Much attention has been given to the political issues raised by Platner’s candidacy. His embrace of economic populism and excoriation of our country’s oligarchy, his denunciation of forever wars and defense of the common man were and remain compelling stances. That Platner speaks his own mind, and does so simply but rarely simplistically, rather than from a script bolted together by handlers, is clearly a plus as well.

But the matter of his character also raises a serious ethical issue not just for Platner, but also for those who voted for him this spring and plan to do so again this fall. It is less a matter of achieving a good result, than of affirming the good itself.

Moral philosophy comes in three flavors: consequentialism, deontology, and virtue ethics. For reasons of space, let’s focus on the first and last. As the name suggests, consequentialism focuses not on the means but instead on the ends. But this does not mean, as some think, that any end can justify any means. Instead, philosophical consequentialists argue that acts must be judged by a simple measure: seeking the greatest good at the least moral cost.

For a hypothetical example, say I have a student who is floundering in one of my classes. They are doing their best, but for various reasons their best will probably not help them avoid a failing grade. Afraid to disappoint or depress the student, I allow them to continue in the class. Consequently, the student sinks rather than swims by semester’s end. Or, instead, I can sit down with the student earlier in the semester and suggest that they withdraw today and try again a later day when they are better prepared. The result is the least cruel and most good: some suffering in the short term rather than greater suffering in the long run.

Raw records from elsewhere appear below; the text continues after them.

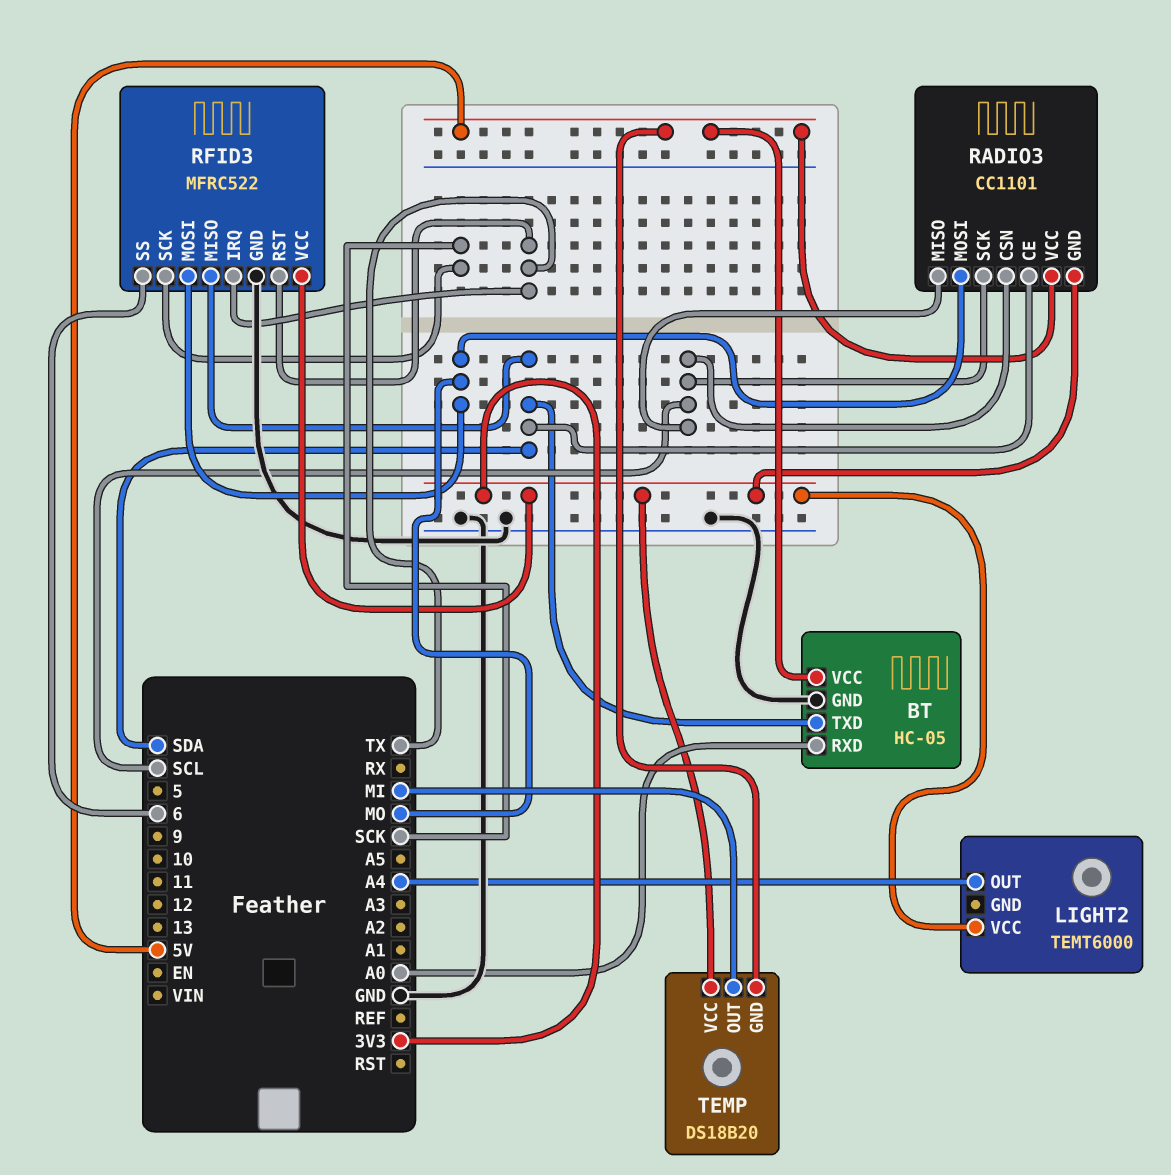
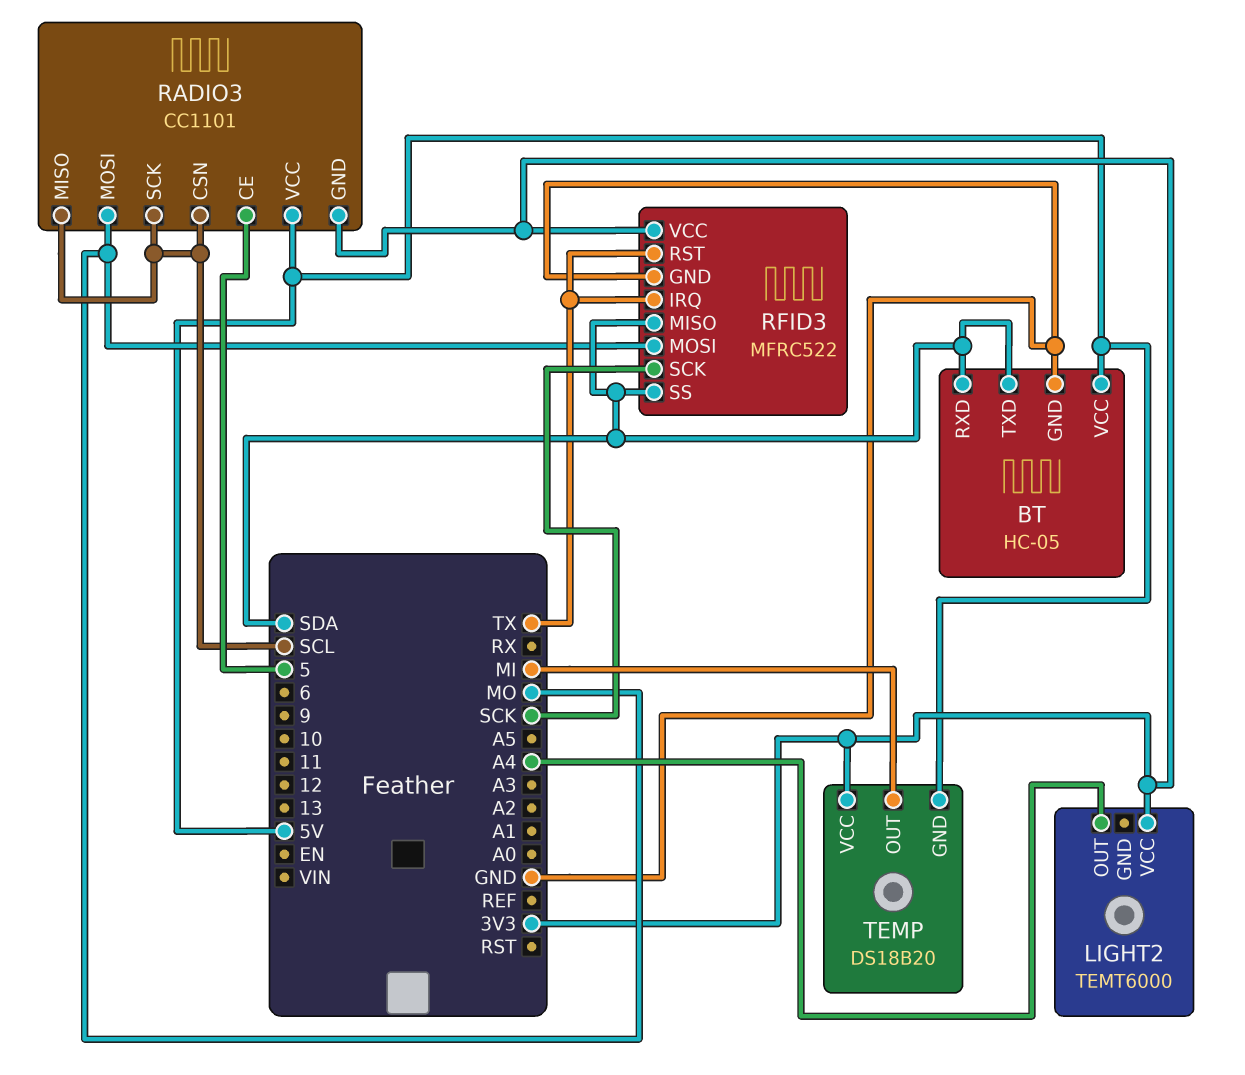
BT pin RXD: A0 -> SDA
RADIO3 pin CE: SDA -> 5
RFID3 pin SS: 6 -> SDA

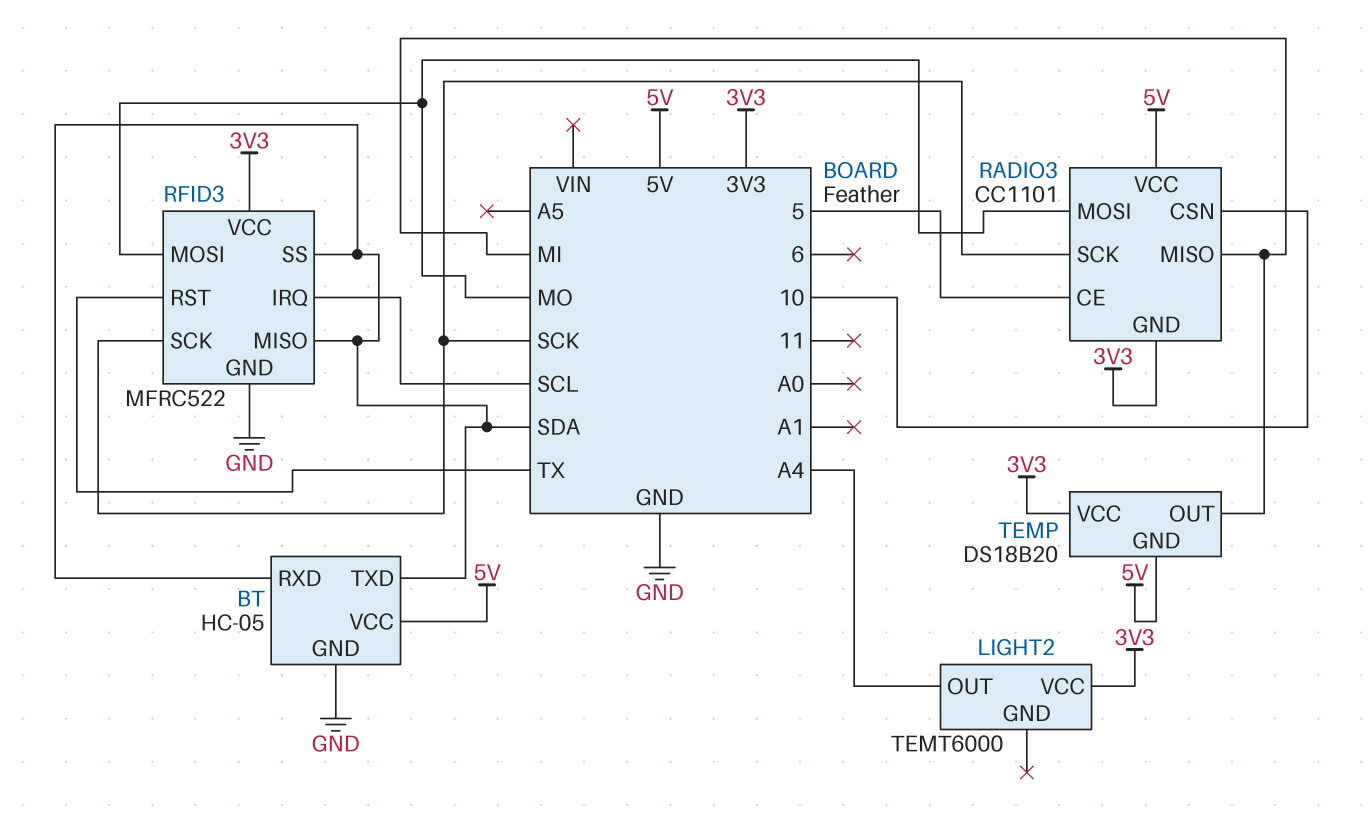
RADIO3 pin CSN: SCL -> 10
RADIO3 pin MISO: SCL -> MI
RADIO3 pin SCK: SCL -> SCK
RFID3 pin IRQ: TX -> SCL

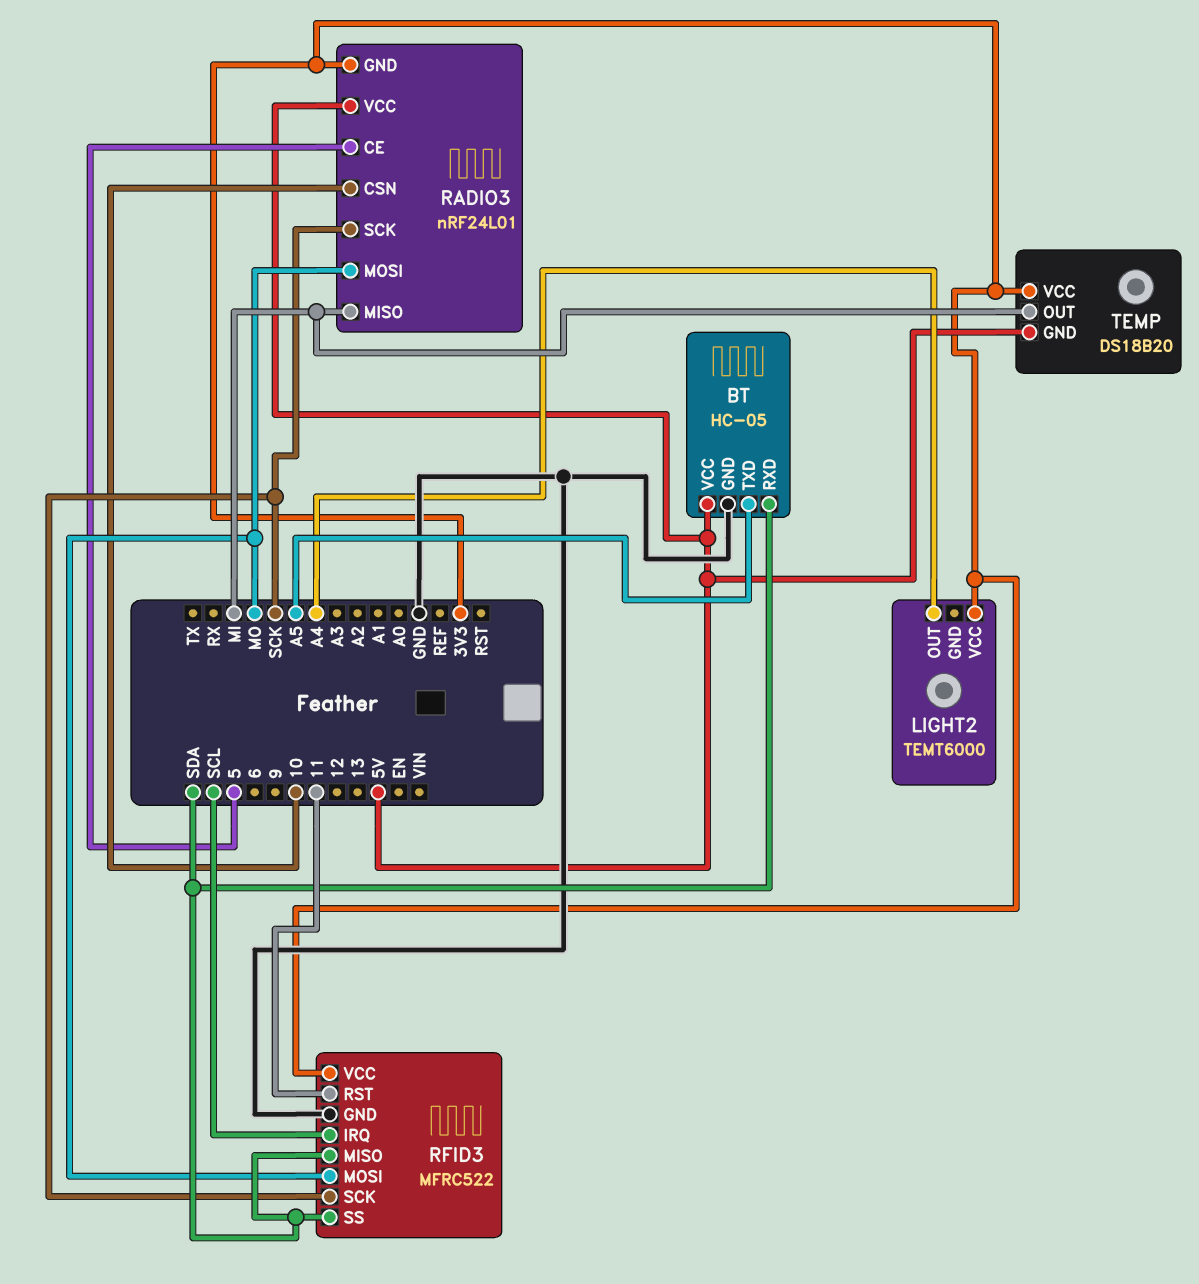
BT pin TXD: SDA -> A5
RADIO3: CC1101 -> nRF24L01
RFID3 pin RST: TX -> 11

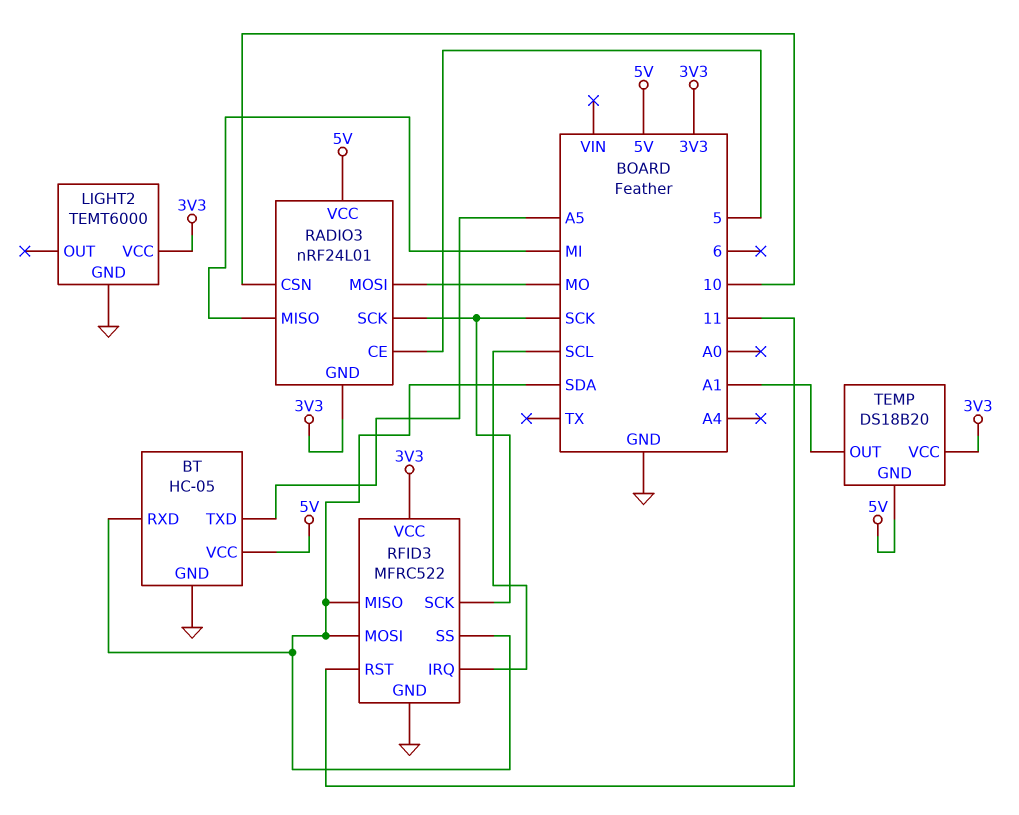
LIGHT2 pin GND: none -> GND
LIGHT2 pin OUT: A4 -> none
RFID3 pin MOSI: MO -> SDA
TEMP pin OUT: MI -> A1

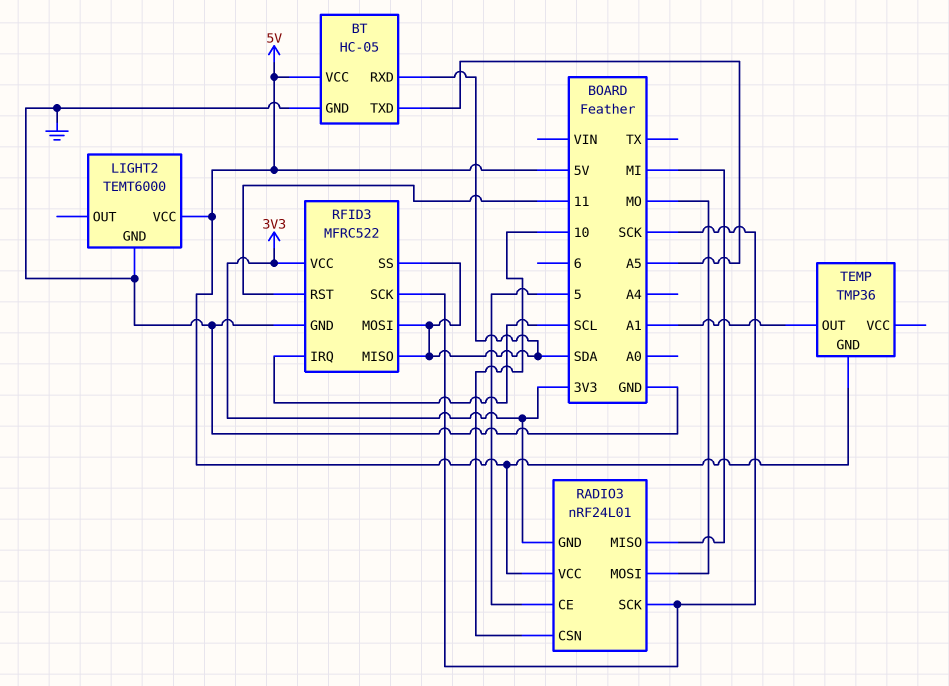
LIGHT2 pin VCC: 3V3 -> 5V
TEMP: DS18B20 -> TMP36
TEMP pin VCC: 3V3 -> none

Yet, consequentialism can be complicated. Consider the election of John Fetterman to the Senate in 2022. Faced by the prospect of voting for the Republican candidate, Democrats and independents gave Fetterman the winning margin despite a stroke he suffered during the campaign, one that raised serious questions about his capacity to hold the office. For reasons that are hard to parse, Fetterman has since broken with his fellow Democrats on several vital issues.

Rather than realizing the greater good, some Pennsylvania voters may now realize their reasoning was misplaced.

This brings us to virtue ethics, which is now enjoying a second wind among moral philosophers. Inspired by Aristotle’s Nicomachean Ethics, virtue ethicists are less concerned with actions than they are with character. As the philosopher Todd May writes in his book The Decent Life, the key question for consequentialists (and deontologists) is “How should I act?” But for those who promote virtue ethics, the question is “How should I live?”

By this, they mean what Aristotle seems to have meant: how can we live a happy or flourishing life? The answer is by living that life in accord with virtue.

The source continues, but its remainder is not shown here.